With its primary argument now having failed, the State encourages us to labor through a series of backups. It begins by pointing out that the treaty speaks of allowing the Tribe “free access” from local roads to the public highways, but indicates that tribal members are to use those highways “in common with” non-Indians. On the State’s account, these different linguistic formulations must be given different meanings. And the difference the State proposes? No surprise: It encourages us to read the former language as allowing goods to be moved tax-free along local roads to the highways but the latter lan- guage as authorizing taxes on the Yakamas’ goods once they arrive there. See also post, at 3 (Kavanaugh, J., dissenting).
The trouble is that nothing in the record supports this interpretation. Uncontested factual findings reflect the Yakamas’ understanding that the treaty would allow them to use the highways to bring goods to and from market freely. These findings bind us under the doctrine of collateral estoppel, and no one has proposed any lawful basis for ignoring them. Nor, for that matter, has anyone even tried to offer a reason why the Tribe might have bargained for the right to move its goods freely only part of the way to market.
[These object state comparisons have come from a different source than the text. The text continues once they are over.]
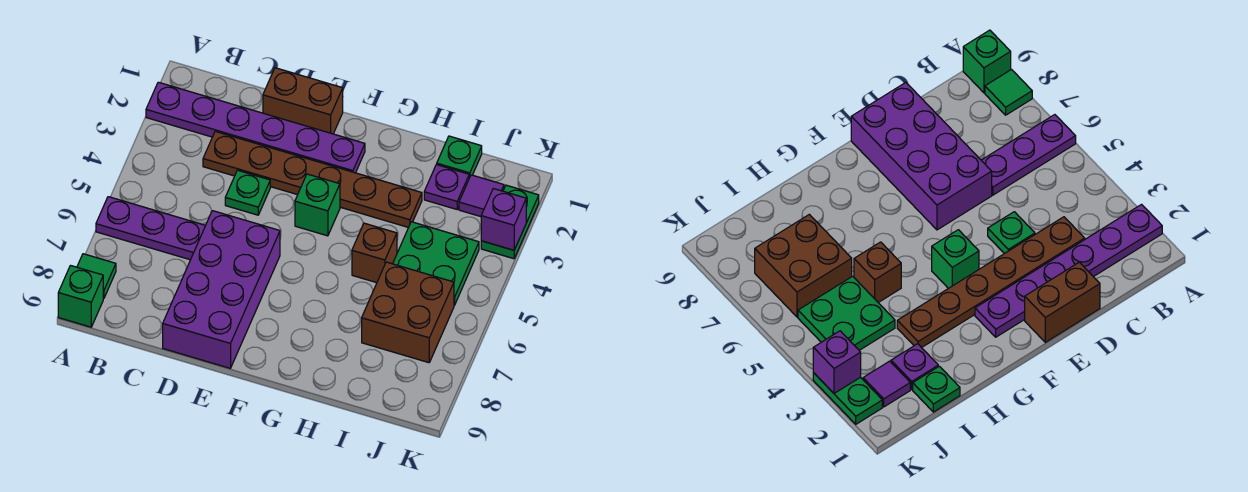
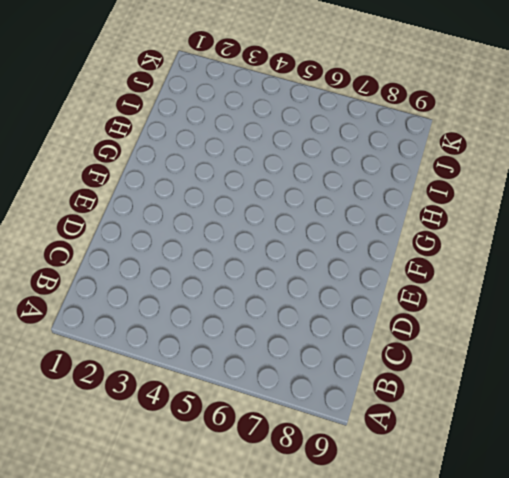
none -> purple plate A2:F2 level 1
none -> purple plate A6:C6 level 1
none -> green tile A8 level 1

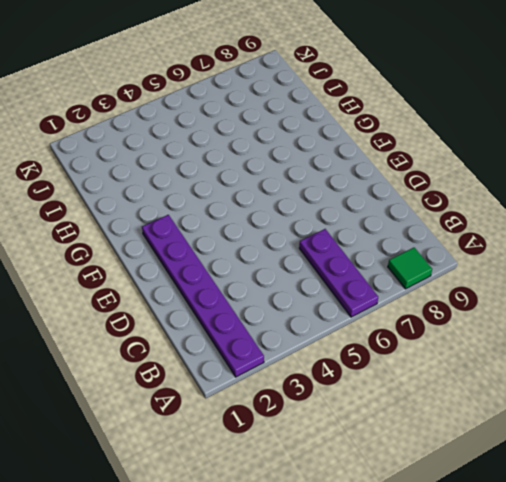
none -> green brick A9 level 1
none -> brown plate C3:H3 level 1
none -> brown brick D1:E1 level 1

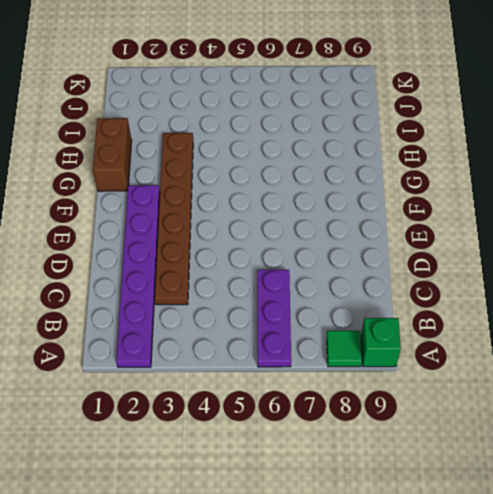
brown brick G1:H1 level 1 -> brown brick D1:E1 level 1
none -> green plate D4 level 1
none -> purple brick D6:E9 level 1
none -> green brick F4 level 1

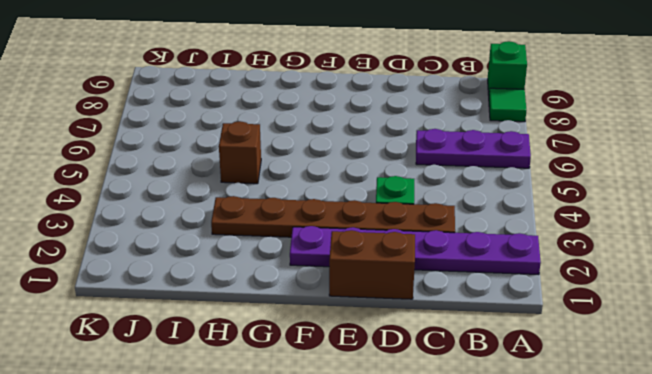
none -> purple brick D6:E9 level 1
none -> green brick F4 level 1
none -> green plate I1 level 1

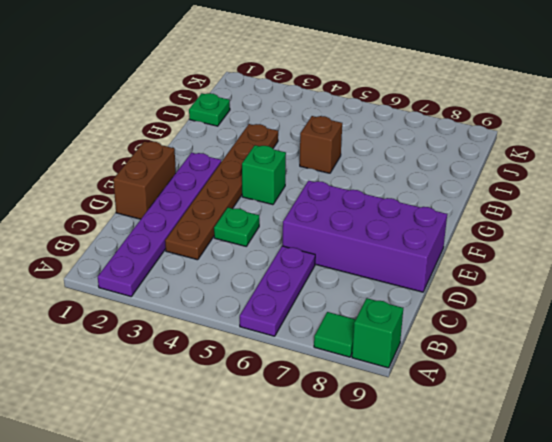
none -> purple plate I2 level 1
none -> green plate I4:J5 level 1
none -> brown brick I6:J7 level 1

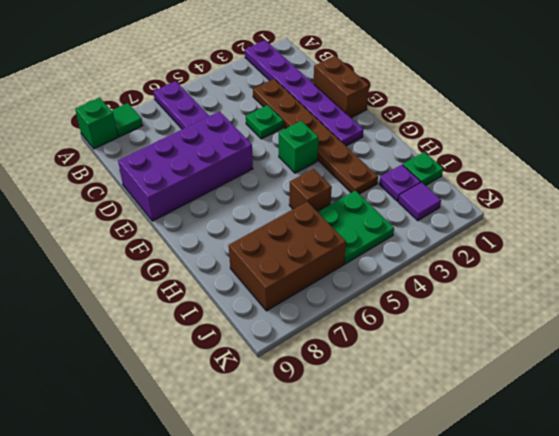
brown brick I6:J8 level 1 -> brown brick I6:J7 level 1
none -> green plate K2:K3 level 1
none -> purple brick K3 level 2

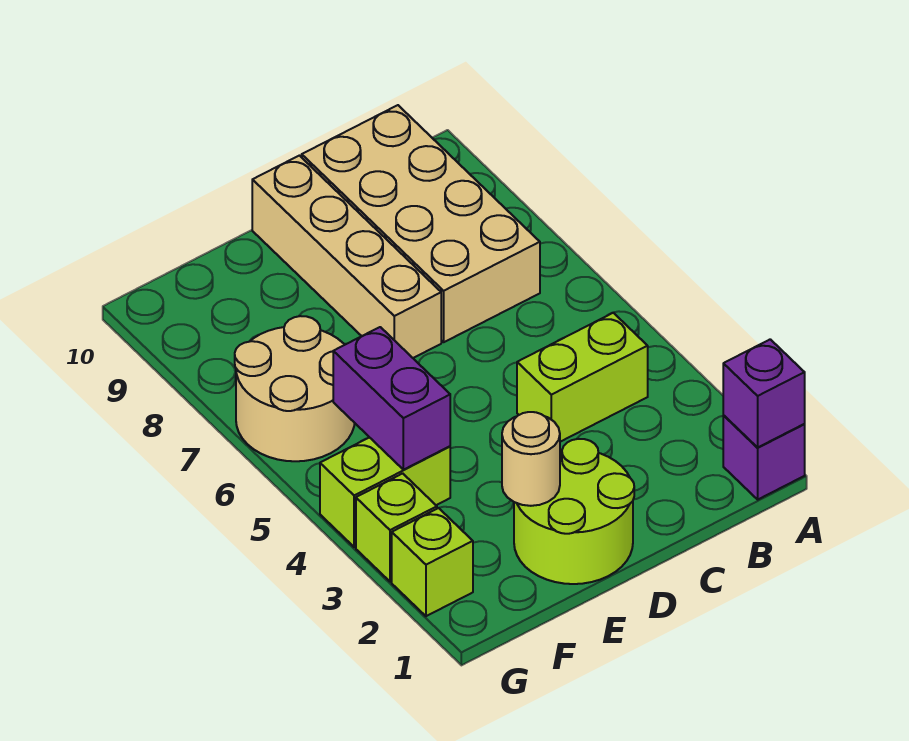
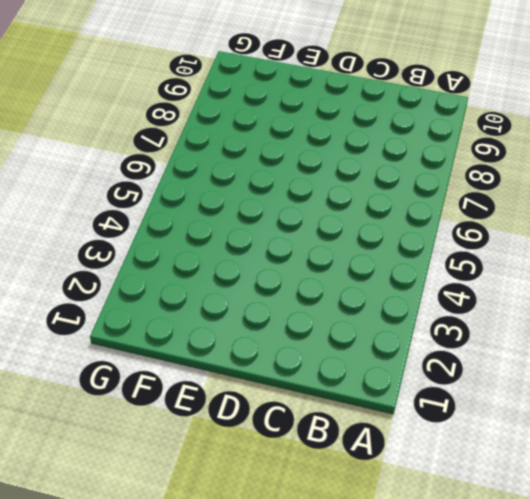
none -> purple brick A1 level 1
none -> lime brick B4:C4 level 1
none -> tan brick B7:C10 level 1

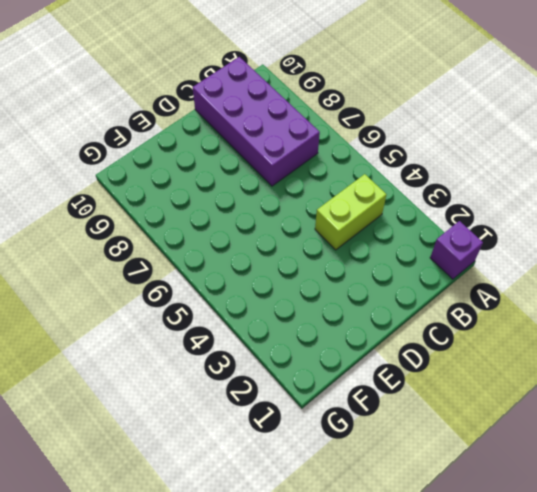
purple brick B7:C10 level 1 -> tan brick B7:C10 level 1
none -> lime round brick D1:E2 level 1
none -> tan brick D7:D10 level 1
none -> lime brick F4:G4 level 1

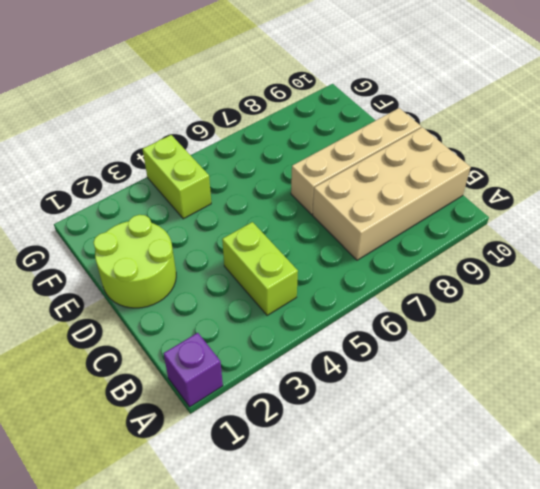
none -> tan round brick F6:G7 level 1
none -> lime brick G2 level 1
none -> lime brick G3 level 1

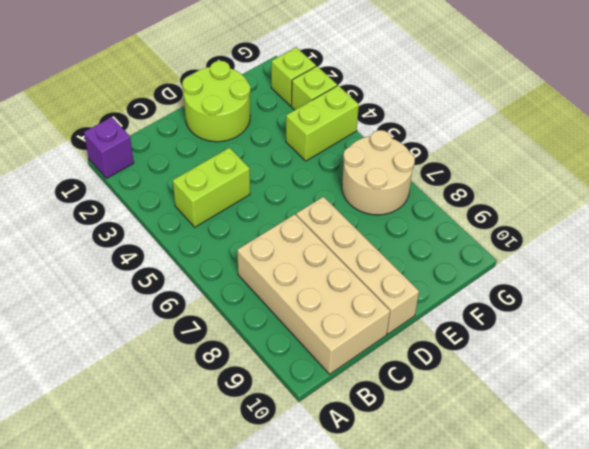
none -> purple brick A1 level 2
none -> tan round brick E2 level 2
none -> purple brick F4:F5 level 2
Our job in this case is to interpret the treaty as the Yakamas originally understood it in 1855—not in light of new lawyerly glosses conjured up for litigation a continent away and more than 150 years after the fact.
If that alternative won’t work, the State offers another. It admits that the Yakamas personally may have a right to travel the highways free of most restrictions on their movement. See also post, at 3 (Roberts, C. J., dissenting) (acknowledging that the treaty prohibits the State from “charg[ing] . . . a toll” on Yakamas traveling on the highway). But, the State continues, the law at issue here doesn’t offend that right. It doesn’t, we are told, because the “object” of the State’s tax isn’t travel but the possession of fuel; the fact that the State happens to assess its tax when fuel is possessed on a public highway rather than someplace else is neither here nor there. And just look, we are told, at the anomalies that might arise if we ruled otherwise. A tribal member who buys a “mink coat” in a Washington store would have to pay the State’s sales tax, but a tribal member who purchases the same coat at market in Oregon could not be taxed for possessing it on the highway when reentering Washington. See post, at 2–7.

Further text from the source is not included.